Design and Philosophy#
rocALUTION is written in C++ and HIP.
The main idea of the rocALUTION objects is that they are separated from the actual hardware specification. Once you declare a matrix, a vector or a solver they are initially allocated on the host (CPU). Then, every object can be moved to a selected accelerator by a simple function call. The whole execution mechanism is based on run-time type information (RTTI), which allows you to select where and how you want to perform the operations at run time. This is in contrast to the template-based libraries, which need this information at compile time.
The philosophy of the library is to abstract the hardware-specific functions and routines from the actual program, that describes the algorithm. It is hard and almost impossible for most of the large simulation software based on sparse computation, to adapt and port their implementation in order to use every new technology. On the other hand, the new high performance accelerators and devices have the capability to decrease the computational time significantly in many critical parts.

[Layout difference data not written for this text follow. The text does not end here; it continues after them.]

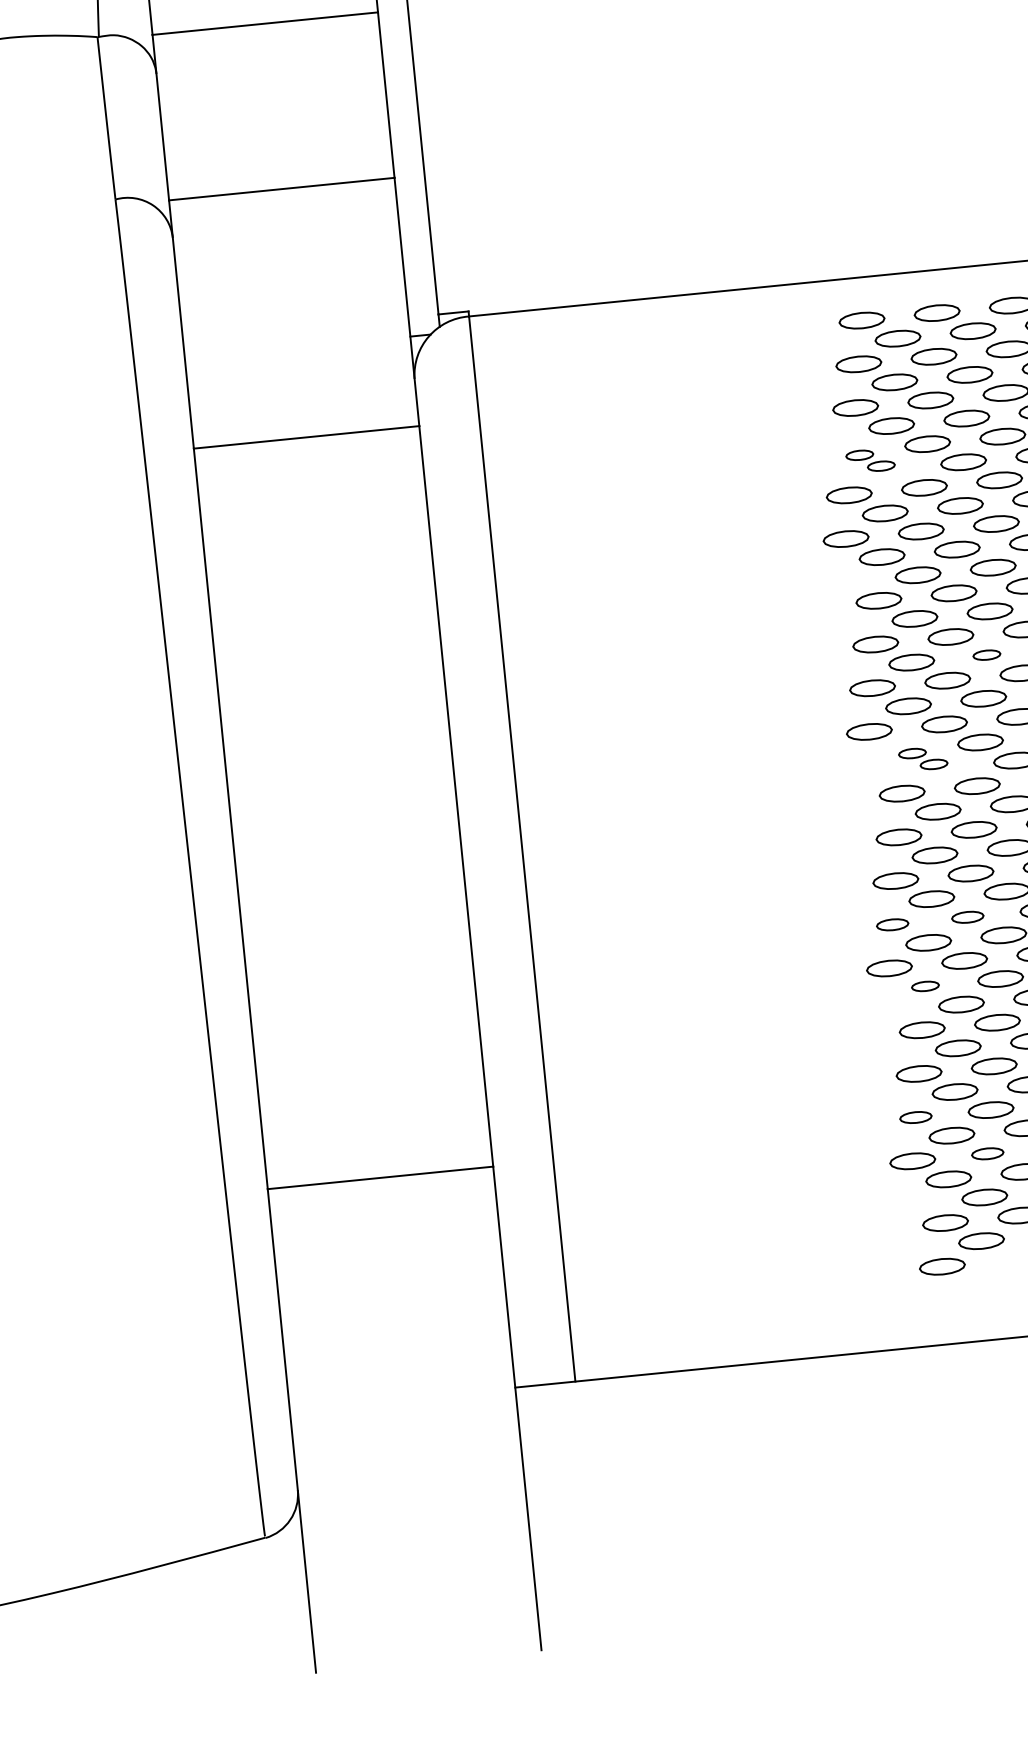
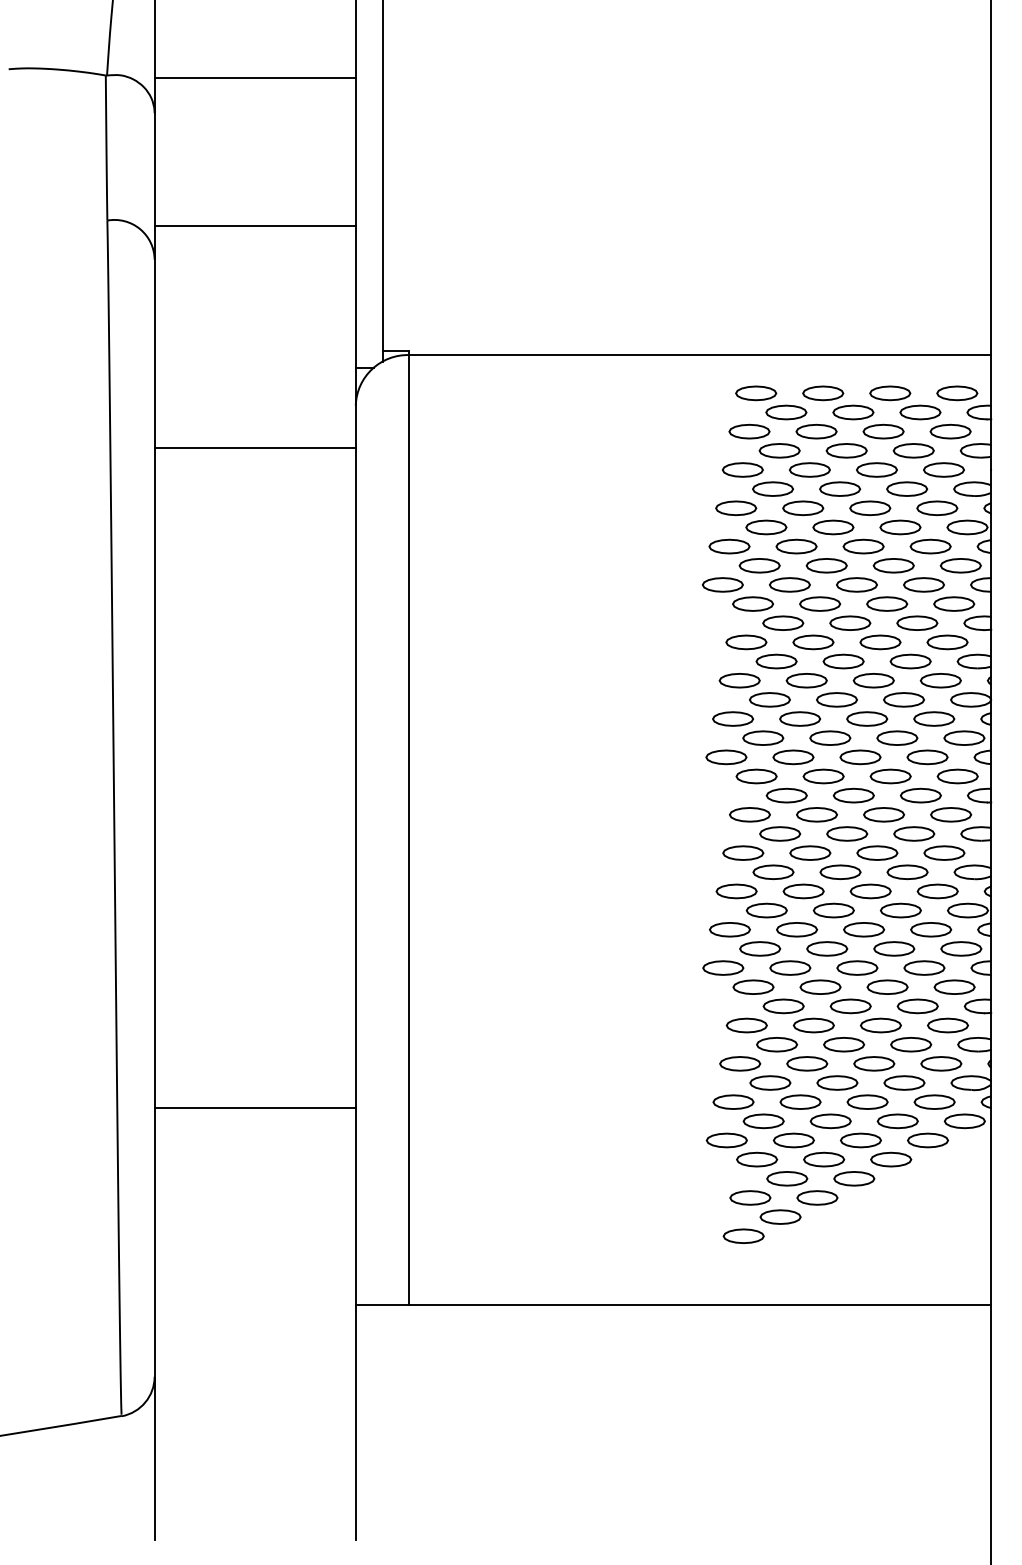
part: (870, 460) -> (751, 517), size x1.67
part: (986, 654) -> (836, 699), size x1.67
part: (923, 758) -> (771, 785), size x1.67
part: (967, 917) -> (796, 929), size x1.43
part: (892, 924) -> (729, 929), size x1.43
part: (925, 985) -> (753, 986), size x1.67
part: (915, 1116) -> (733, 1101), size x1.43
part: (987, 1153) -> (793, 1140), size x1.43

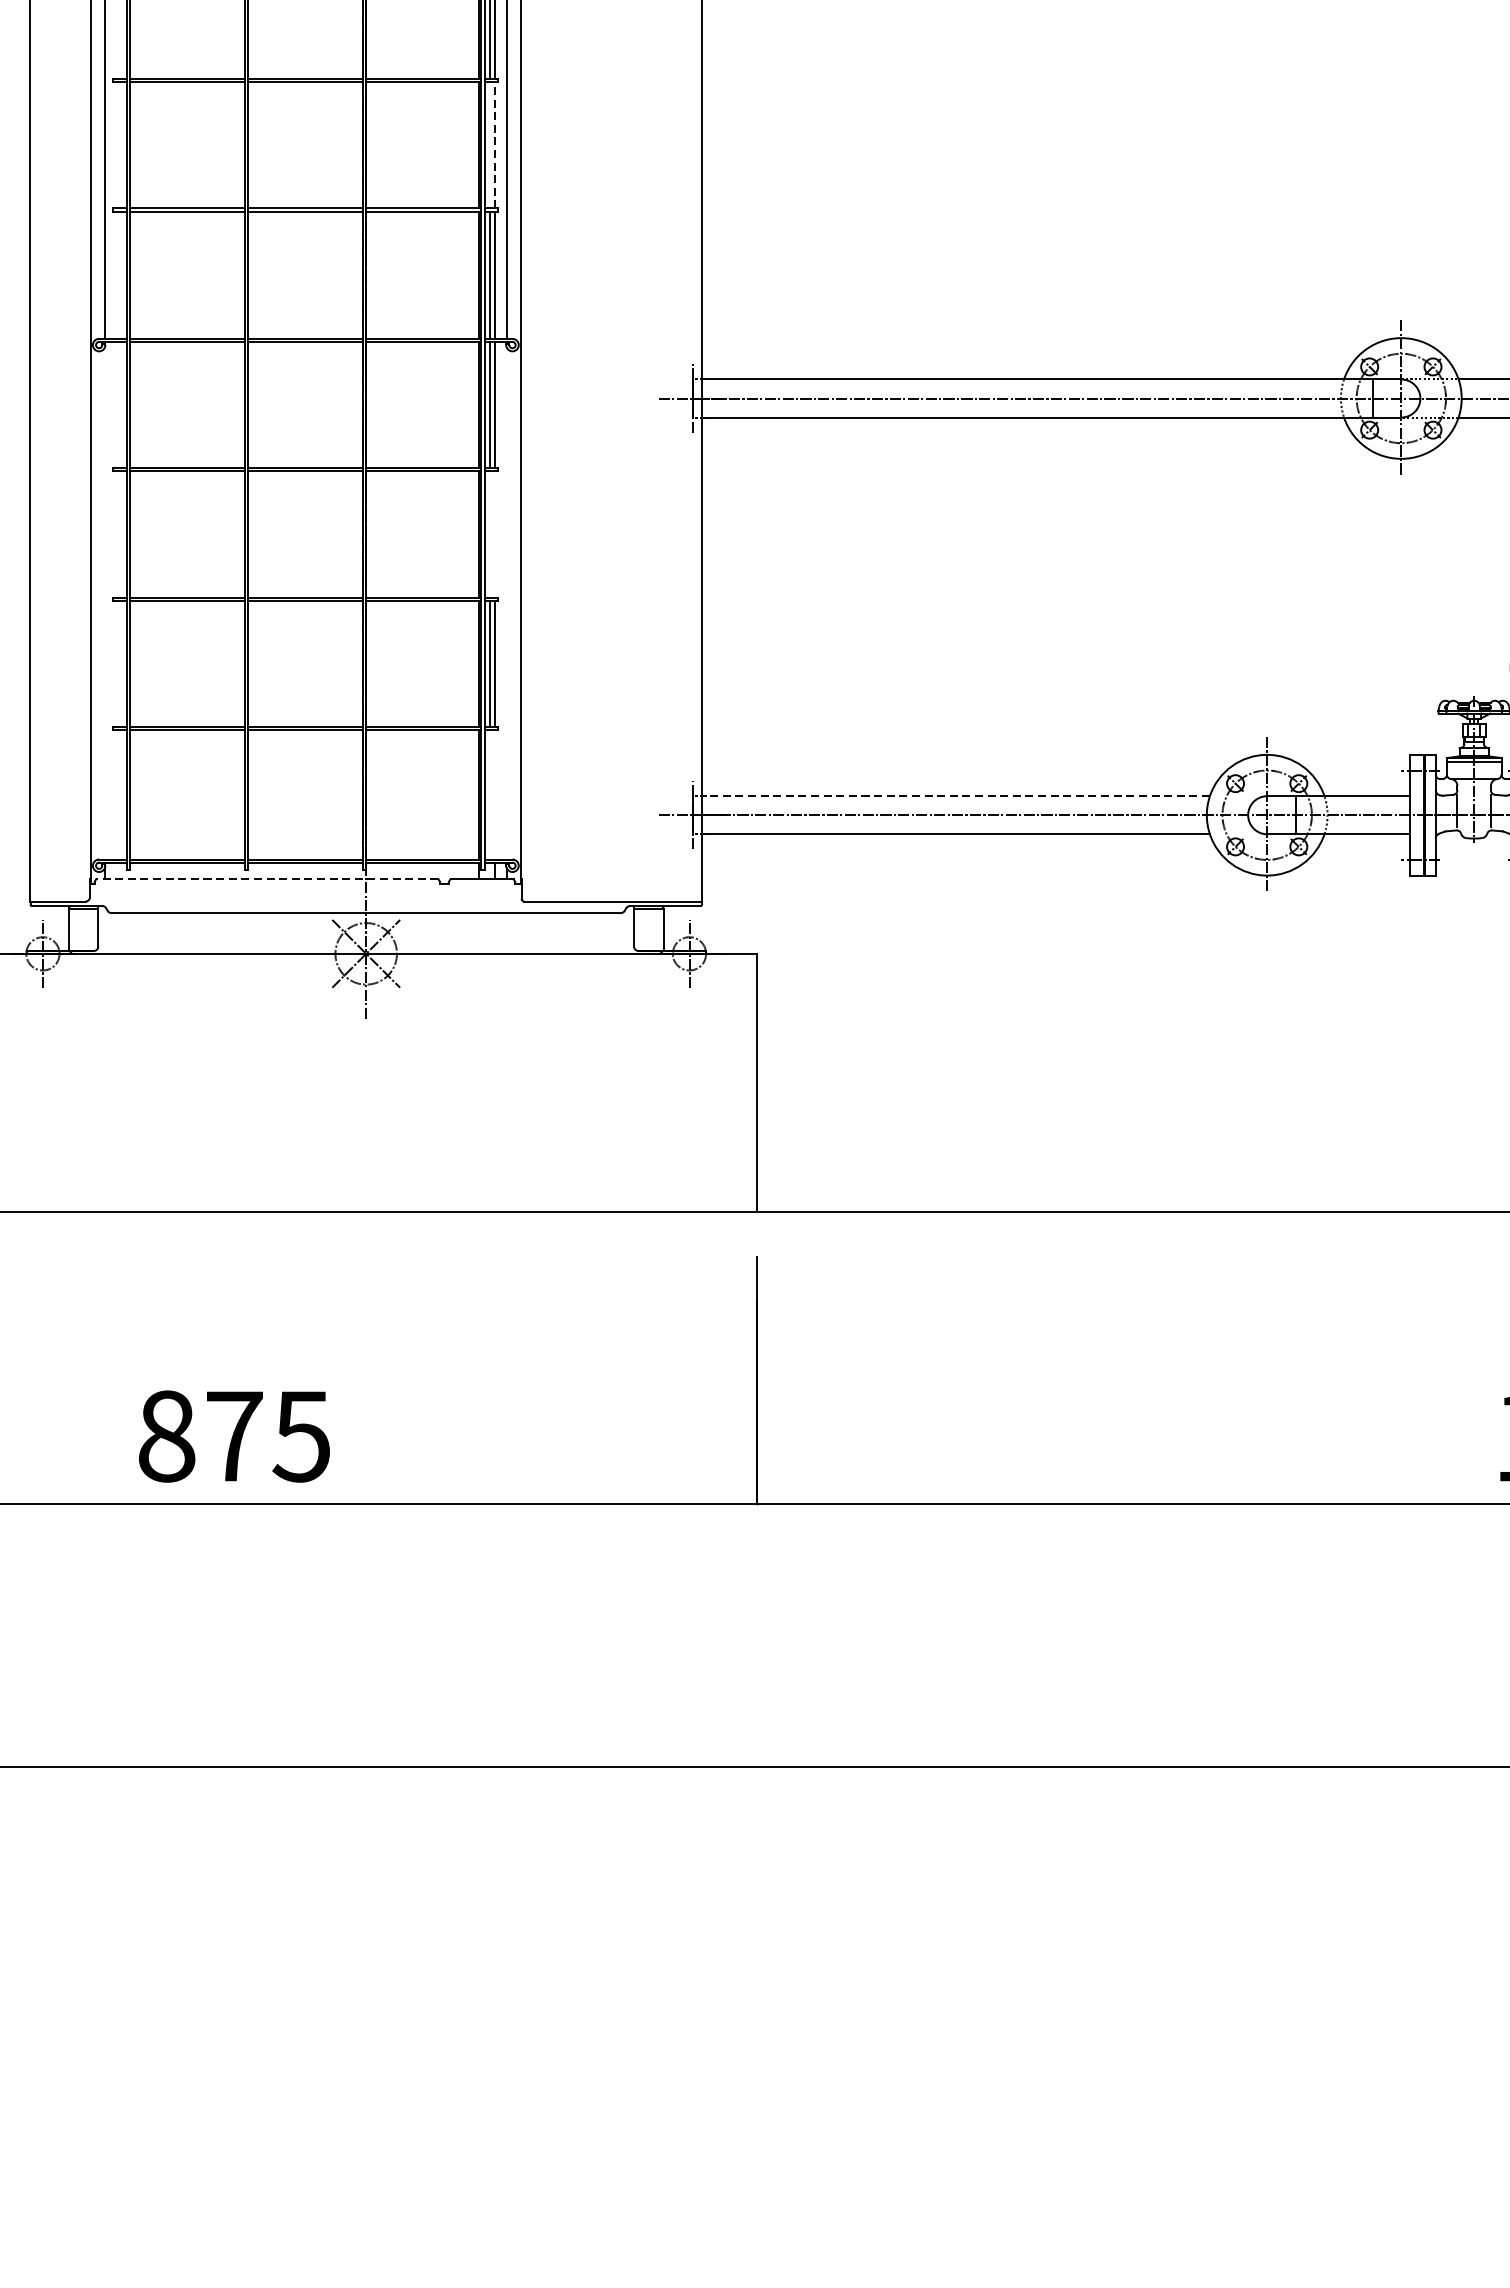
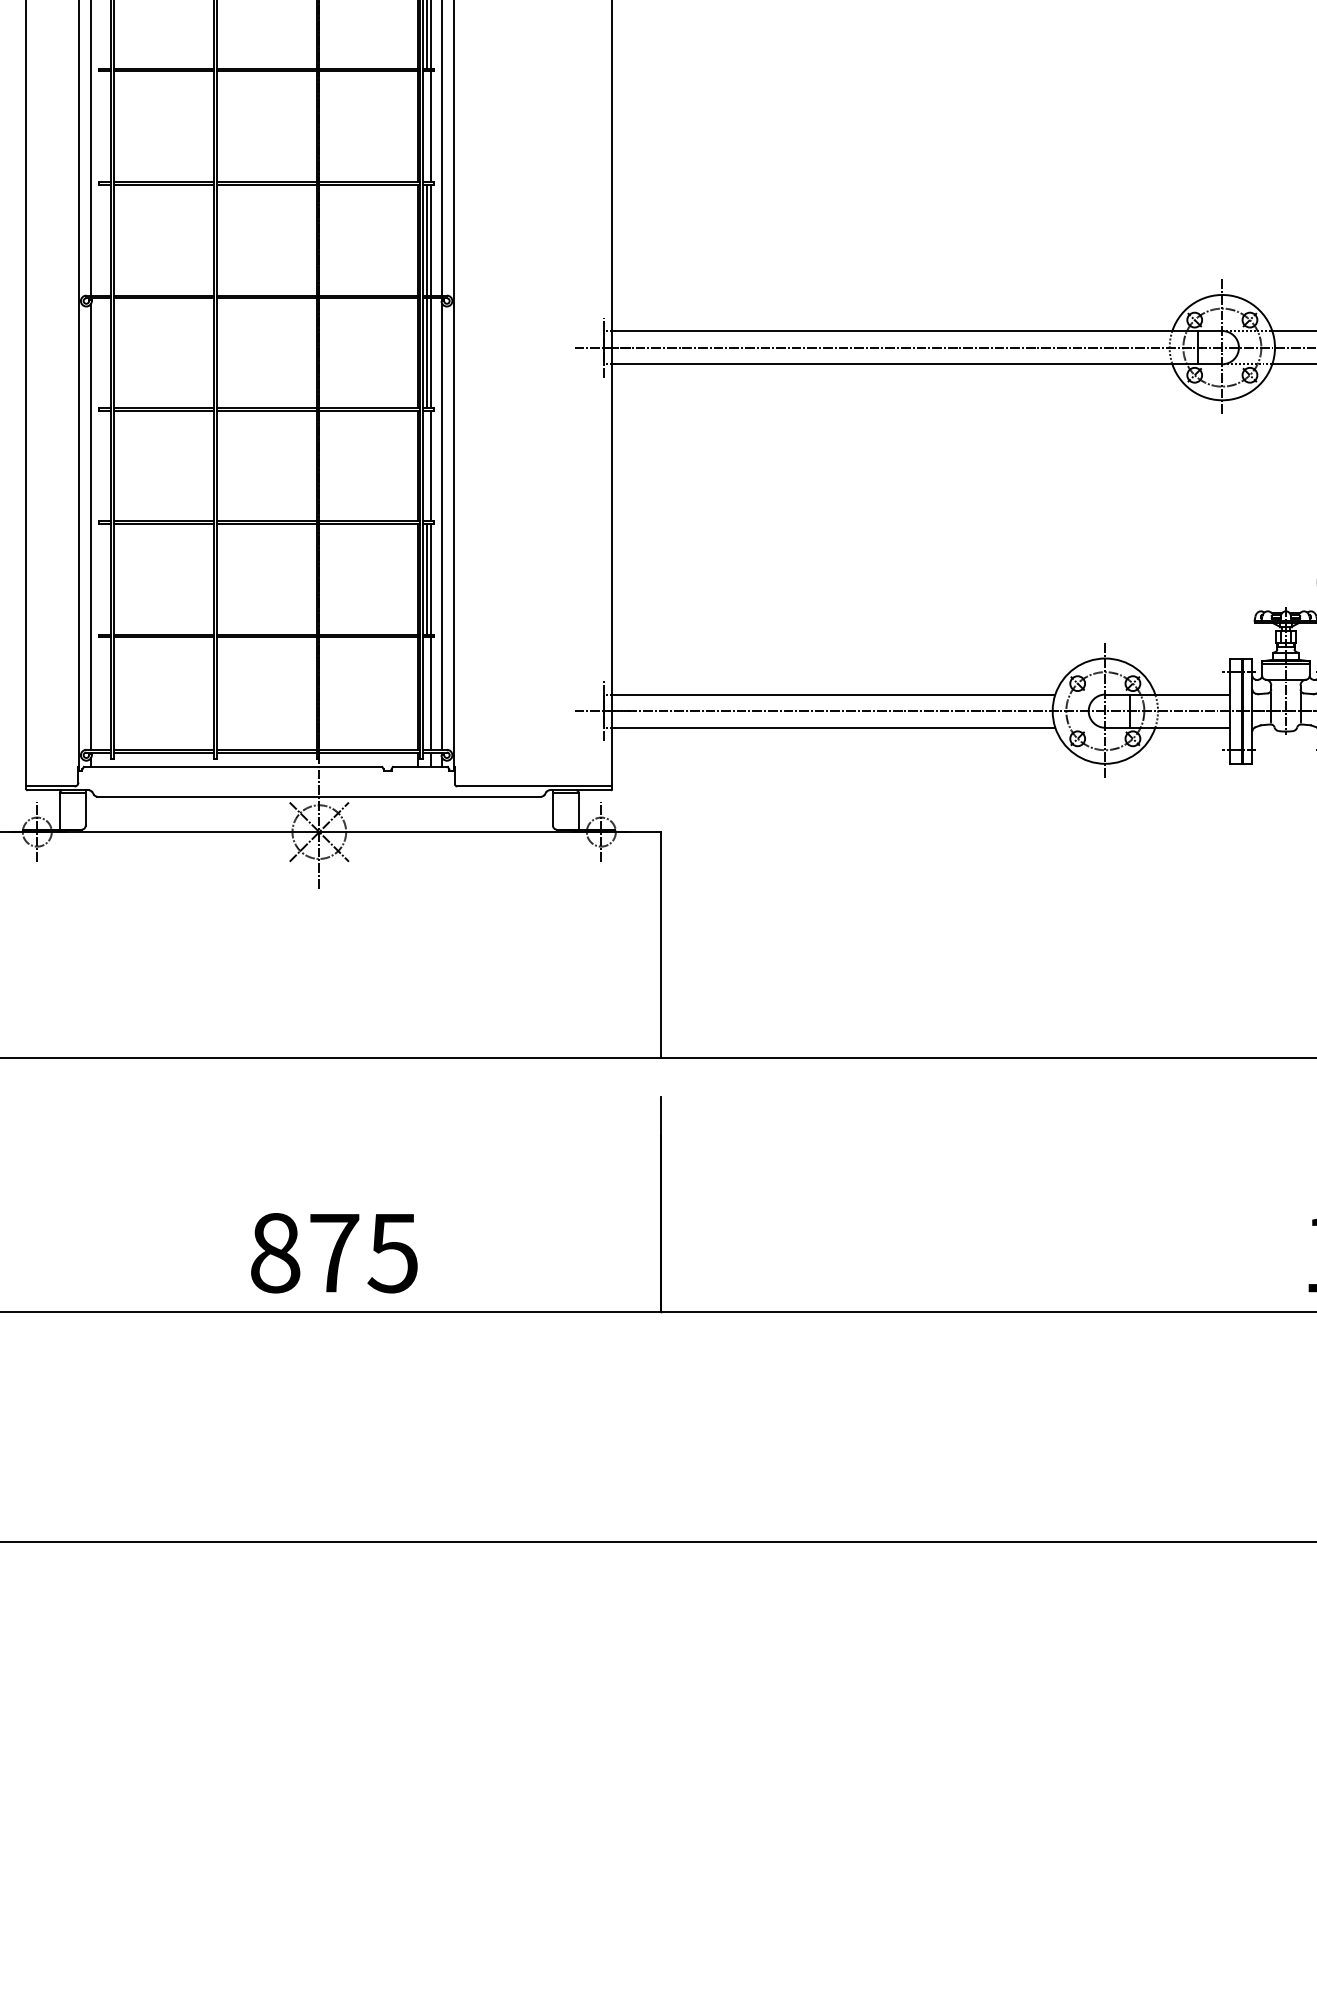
line: (494, 144) -> (431, 126), dashed -> solid
line: (494, 533) -> (431, 465), added
line: (105, 603) -> (91, 526), added
line: (507, 603) -> (442, 526), added
line: (494, 794) -> (431, 693), added
line: (957, 796) -> (835, 694), dashed -> solid
line: (266, 878) -> (232, 766), dashed -> solid
text: (234, 1436) -> (334, 1253), moved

This abstraction layer of the hardware specific routines is the core of the rocALUTION design. It is built to explore fine-grained level of parallelism suited for multi/many-core devices. This is in contrast to most of the parallel sparse libraries available which are mainly based on domain decomposition techniques. Thus, the design of the iterative solvers the preconditioners is very different. Another cornerstone of rocALUTION is the native support of accelerators - the memory allocation, transfers and specific hardware functions are handled internally in the library.
rocALUTION helps you to use accelerator technologies but does not force you to use them. Even if you offload your algorithms and solvers to the accelerator device, the same source code can be compiled and executed in a system without any accelerator.
Naturally, not all routines and algorithms can be performed efficiently on many-core systems (i.e. on accelerators). To provide full functionality, the library has internal mechanisms to check if a particular routine is implemented on the accelerator. If not, the object is moved to the host and the routine is computed there. This guarantees that your code will run with any accelerator, regardless of the available functionality for it.